The chapter 13 trustees have filed a fee audit of all of Mr. Cohn's pending bankruptcy cases. Exhibit 1. The Court, after review of said audit, hereby orders that no further payments shall be made by the chapter 13 trustees on Mr. Cohn's postconfirmation fees, as shown on Exhibit 1, pending further orders of this Court, or orders of Judges Kennedy or Latta in those cases assigned to them.
Further, all prior administrative orders approving Mr. Cohn's postconfirmation attorney's fees or expenses requested pursuant to his § 1305(a)(2) procedure shall be vacated, pursuant to FED.R.CIV.P. 60(b)(1) and (6), as incorporated by FED.R.BANKR.P. 9024, and pursuant to FED.R.BANKR.P. 3008, in compliance with this Order.

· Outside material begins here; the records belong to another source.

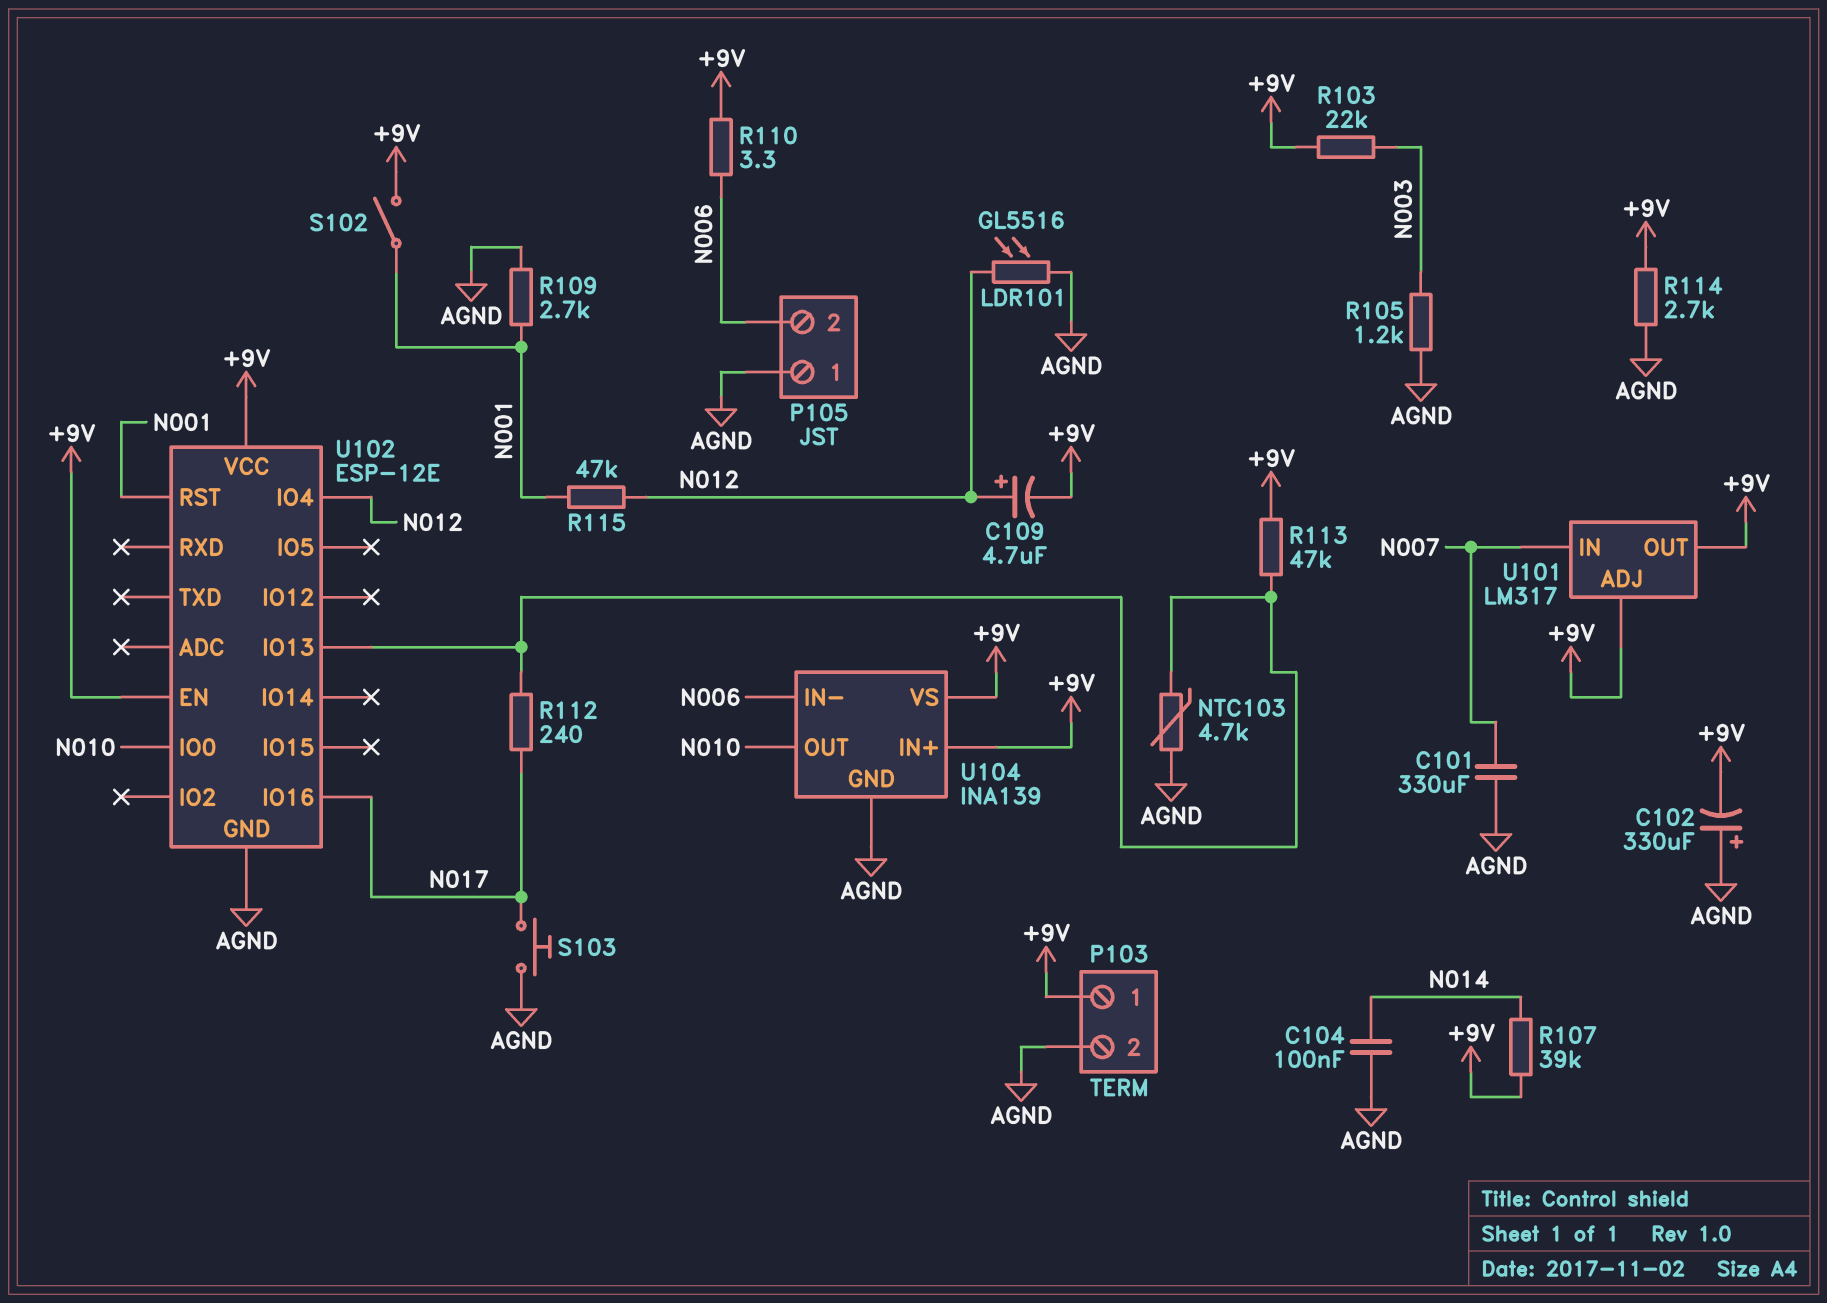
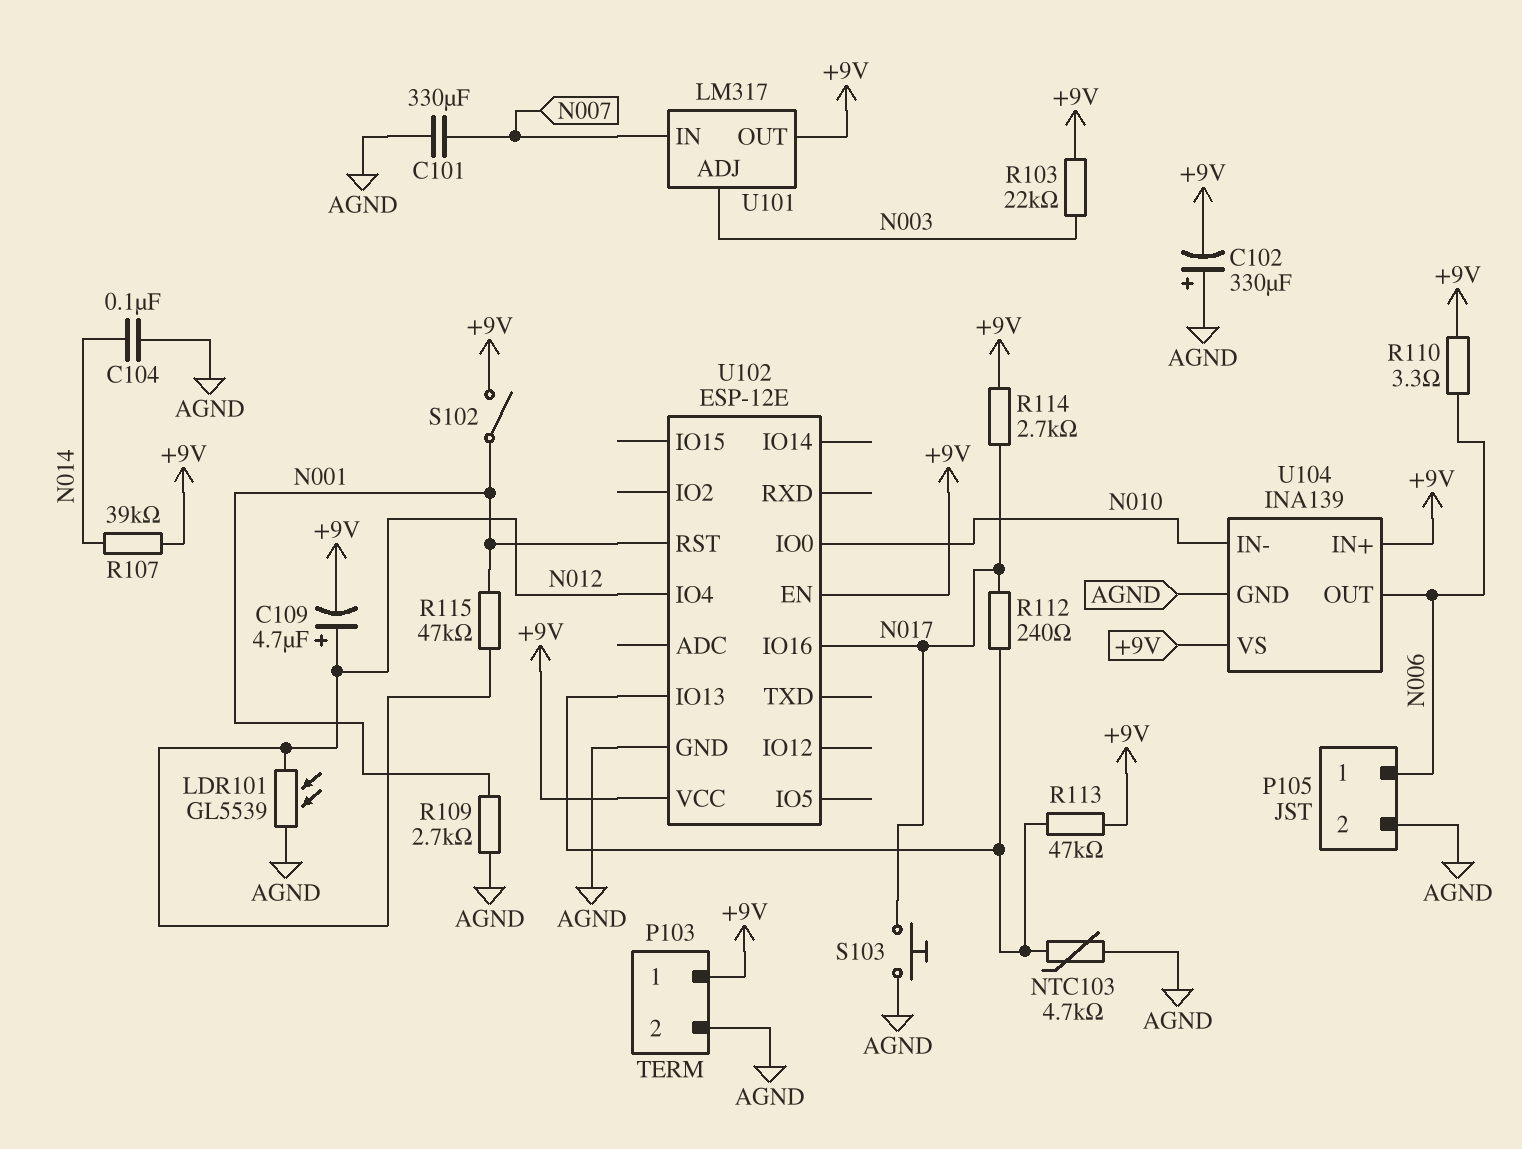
LDR101: GL5516 (AGND, N012) -> GL5539 (AGND, N012)
P105 pin 1: AGND -> N006
P105 pin 2: N006 -> AGND
R105: 1.2k (AGND, N003) -> none
R114: 2.7k (+9V, AGND) -> 2.7k (+9V, N017)
U101 pin ADJ: +9V -> N003
U104 pin IN-: N006 -> N010
U104 pin OUT: N010 -> N006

The terms of this Memorandum Opinion and Order apply to all postconfirmation claims made by Mr. Cohn, the Cohn Law Firm, its associates or paraprofessionals, or attorneys of counsel to that firm. A copy of this Opinion and Order shall be entered in each of the above-listed cases, and a copy shall be mailed by the Clerk of this Court to each of the listed debtors, Mr. Cohn, the Cohn Law Firm, the chapter 13 trustees, and the United States trustee.
NOTES
[1] These facts are true in Mrs. Phillips case. At the April 7 hearing, in fact, it was discovered that Mrs. Phillips had been paying into her chapter 13 plan well beyond its statutory time of five years. 11 U.S.C. § 1322(d).